Comment 22 Israel Pinto 2017-08-17 10:59:34 UTC
Failed QA,
See BZ: https://bugzilla.redhat.com/show_bug.cgi?id=1482076 and
https://bugzilla.redhat.com/show_bug.cgi?id=1482042

Reasons:
1. Defined memory is not update after each hot unplug of memory device
2. After reboot the VM the memory is restore to the value before unplug memory

Comment 23 Red Hat Bugzilla Rules Engine 2017-08-17 10:59:43 UTC
Target release should be placed once a package build is known to fix a issue. Since this bug is not modified, the target version has been reset. Please use target milestone to plan a fix for a oVirt release.

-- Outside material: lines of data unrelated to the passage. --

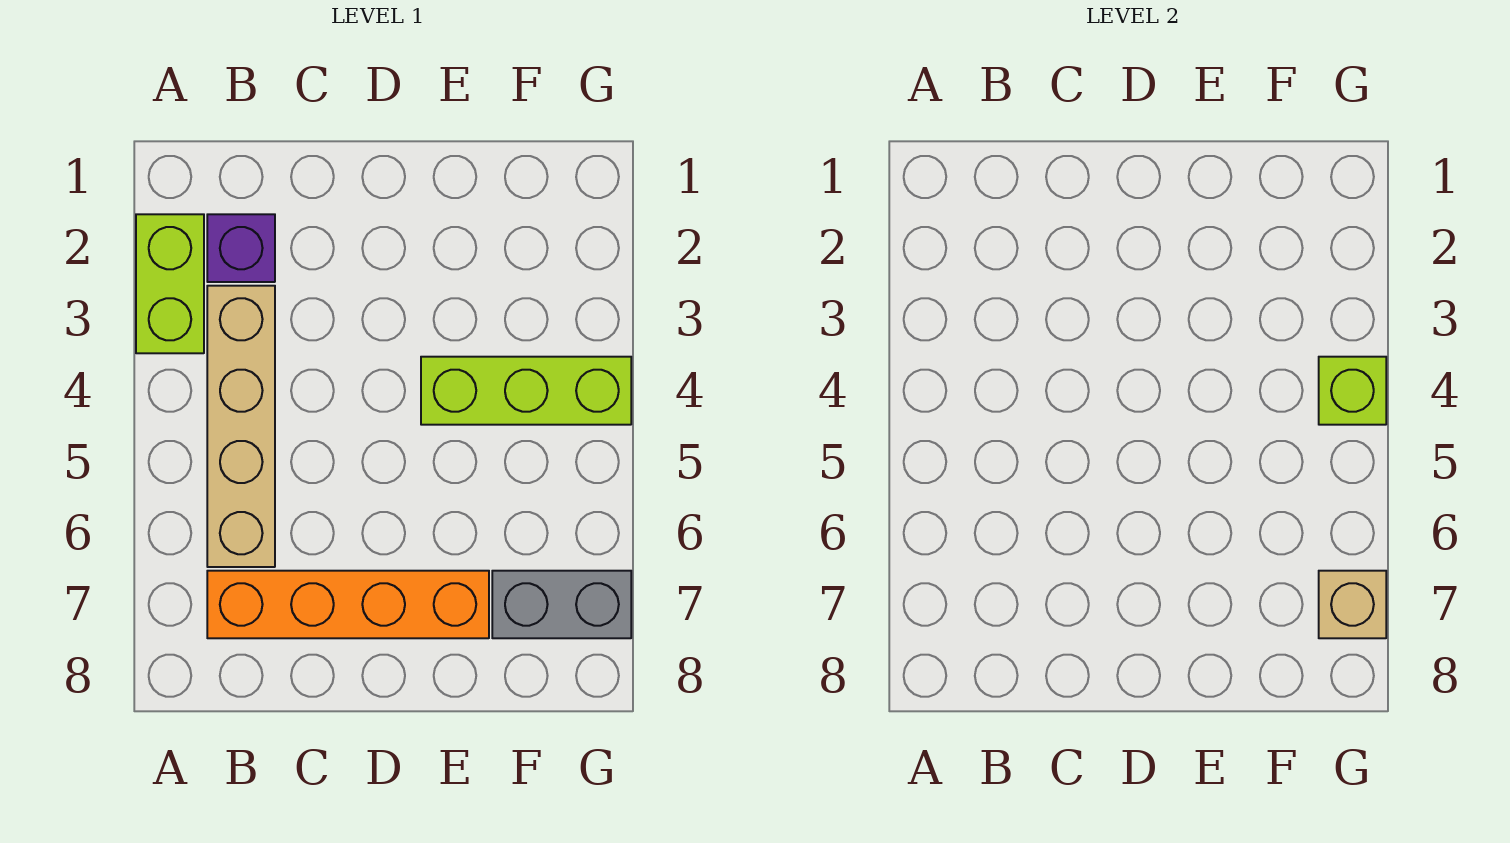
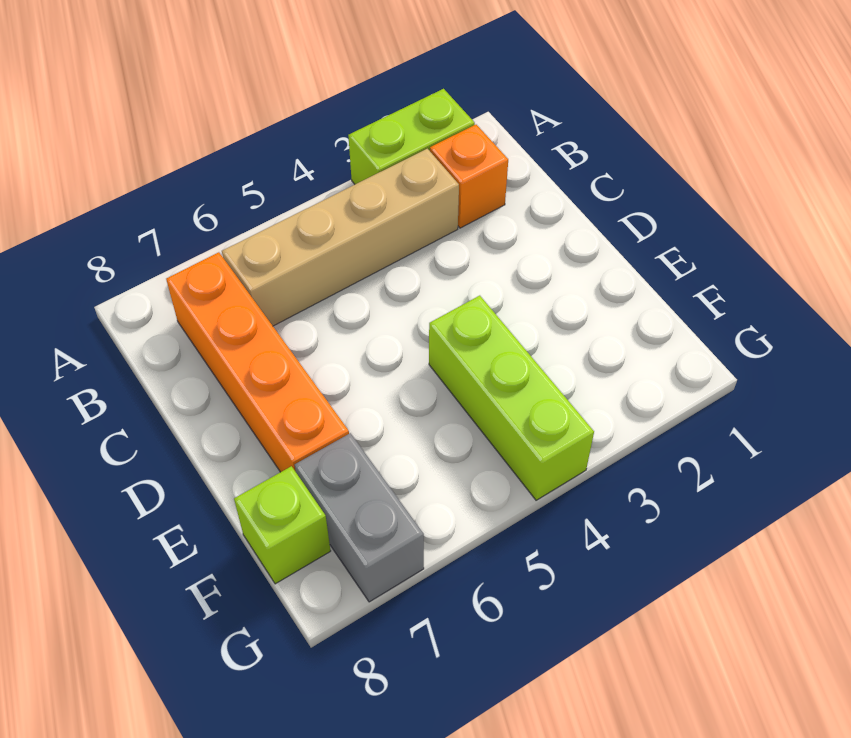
purple brick B2 level 1 -> orange brick B2 level 1
lime brick G4 level 2 -> lime brick F8 level 1
tan brick G7 level 2 -> none

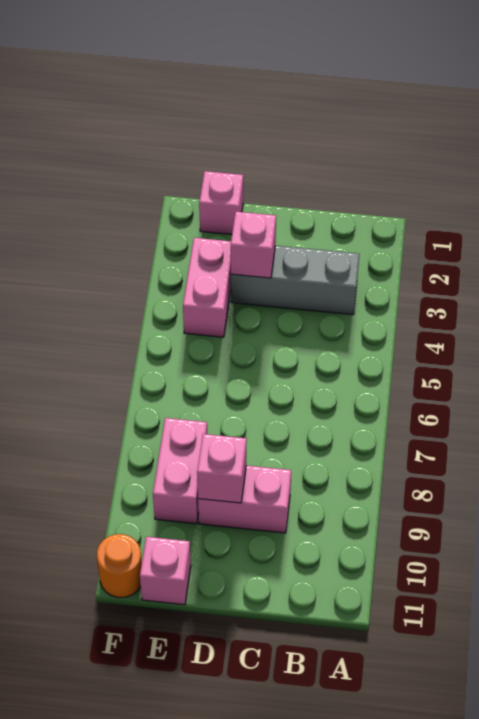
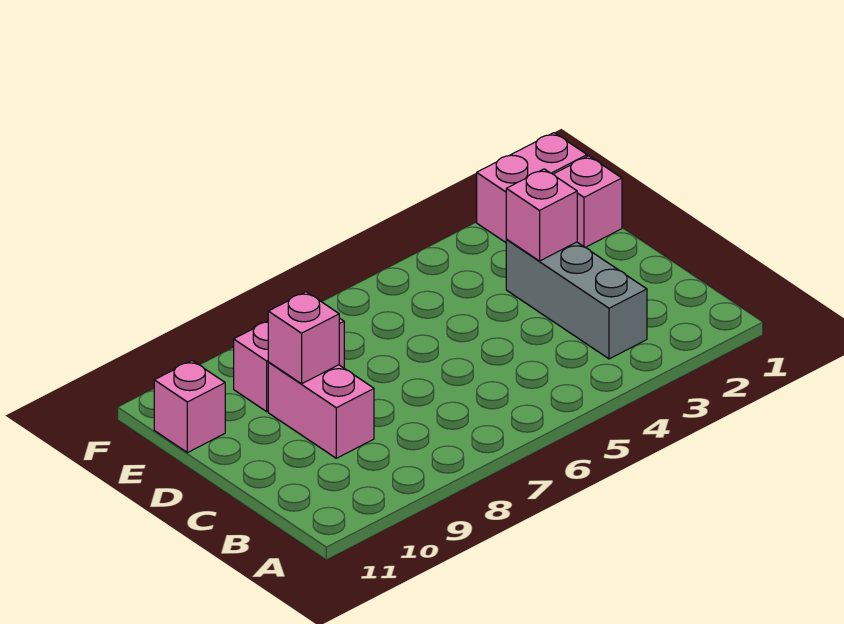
pink brick E3:E4 level 1 -> pink brick F1:F2 level 1
orange round brick F11 level 1 -> none

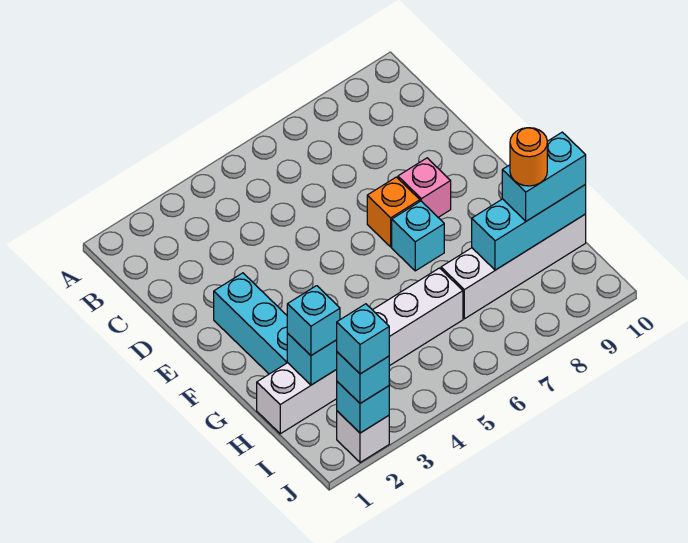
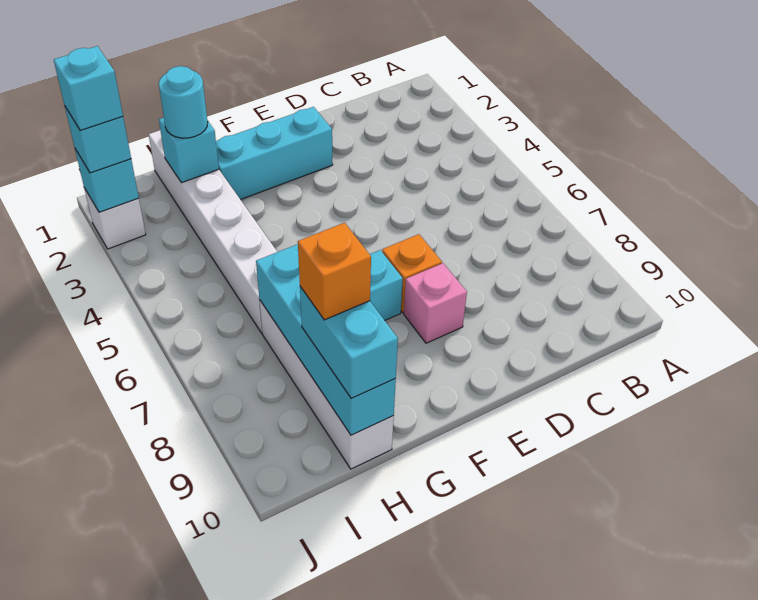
cyan brick H2 level 3 -> cyan round brick H2 level 3
cyan brick H8:H10 level 2 -> cyan brick H7:H10 level 2
orange round brick H9 level 4 -> orange brick H9 level 4

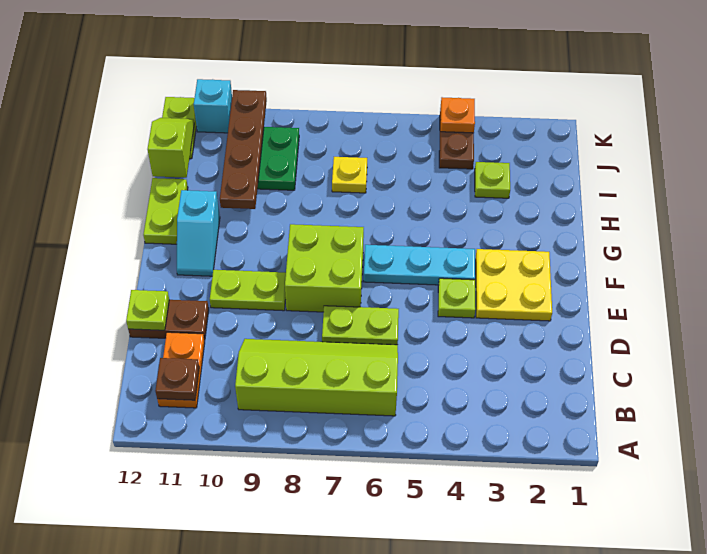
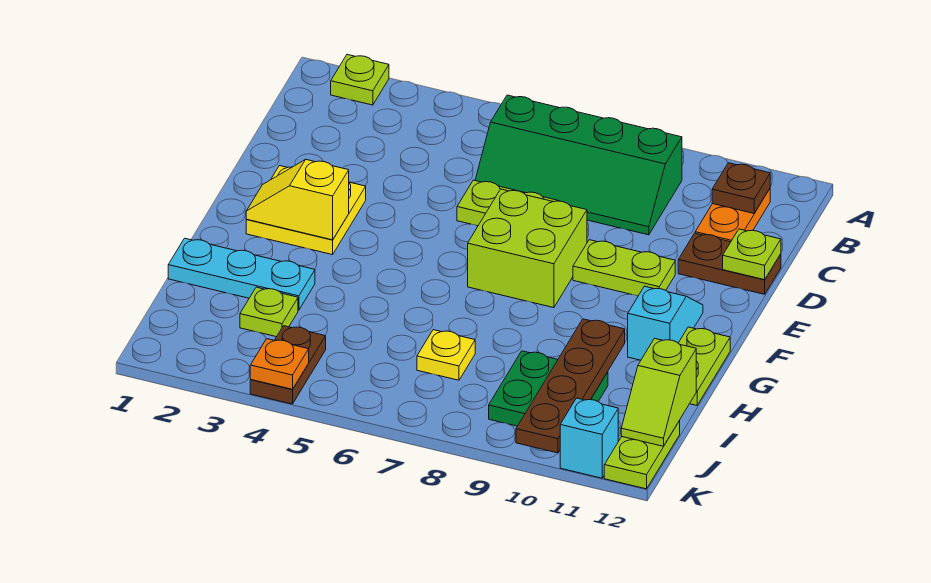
lime slope B6:C9 level 1 top B -> green slope B6:C9 level 1 top B
lime plate E4 level 1 -> lime plate A2 level 1
none -> yellow slope F2:F3 level 2 top 3
cyan plate F4:F6 level 1 -> cyan plate H1:H3 level 1

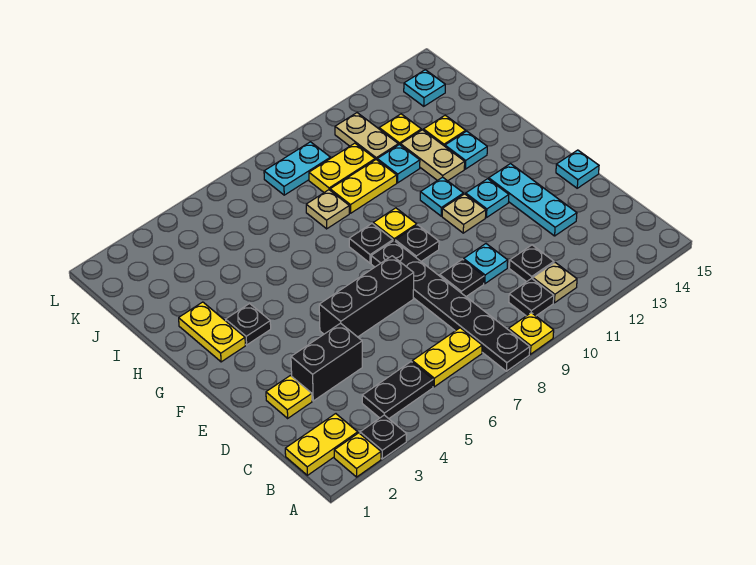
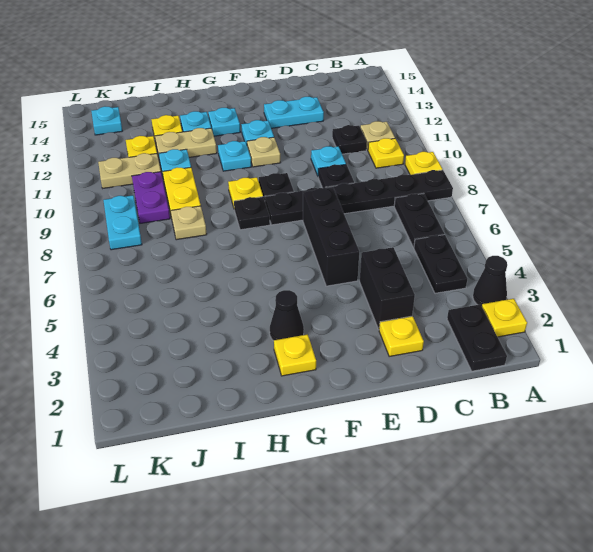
black plate A3 level 1 -> black cone A3 level 1
yellow plate B1:B2 level 1 -> black plate B1:B2 level 1
yellow plate B6:B7 level 1 -> black plate B6:B7 level 1
black plate B10 level 1 -> yellow plate B10 level 1
cyan plate D13:F13 level 1 -> cyan plate D13:E13 level 1
cyan plate E15 level 1 -> cyan plate G13 level 1
yellow plate G2:H2 level 1 -> yellow plate G2 level 1
black plate G3 level 1 -> black cone G3 level 1
yellow plate J9:J10 level 1 -> purple plate J9:J10 level 1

Comment 24 Michal Skrivanek 2017-09-07 12:33:28 UTC
related bugs are ON_QA, please next time either open those new bugs and close this one, or reopen this one and do not open new bugs

Comment 27 Israel Pinto 2017-10-01 06:09:48 UTC
Tested with:
4.2.0-0.0.master.20170917124606.gita804ef7.el7.centos
Memory hot unplug status:
I opened the following BZ:
1. BZ1496395
[Memory hot unplug] After commit snapshot with memory hot unplug failed since device not found
2. BZ1496366
[Memory hotplug] [UI] The Memory size in edit vm dialog is not updated after failing hotplug the 17th device
3. RFE for REST API BZ1496382
[RFE][REST API] Add support for VM devices under VM resource

Test run summary:
https://polarion.engineering.redhat.com/polarion/#/project/RHEVM3/testrun?id=42-123

Comment 34 Sandro Bonazzola 2018-02-12 10:11:07 UTC
This bugzilla is included in oVirt 4.2.0 release, published on Dec 20th 2017.

Since the problem described in this bug report should be
resolved in oVirt 4.2.0 release, published on Dec 20th 2017, it has been closed with a resolution of CURRENT RELEASE.

If the solution does not work for you, please open a new bug report.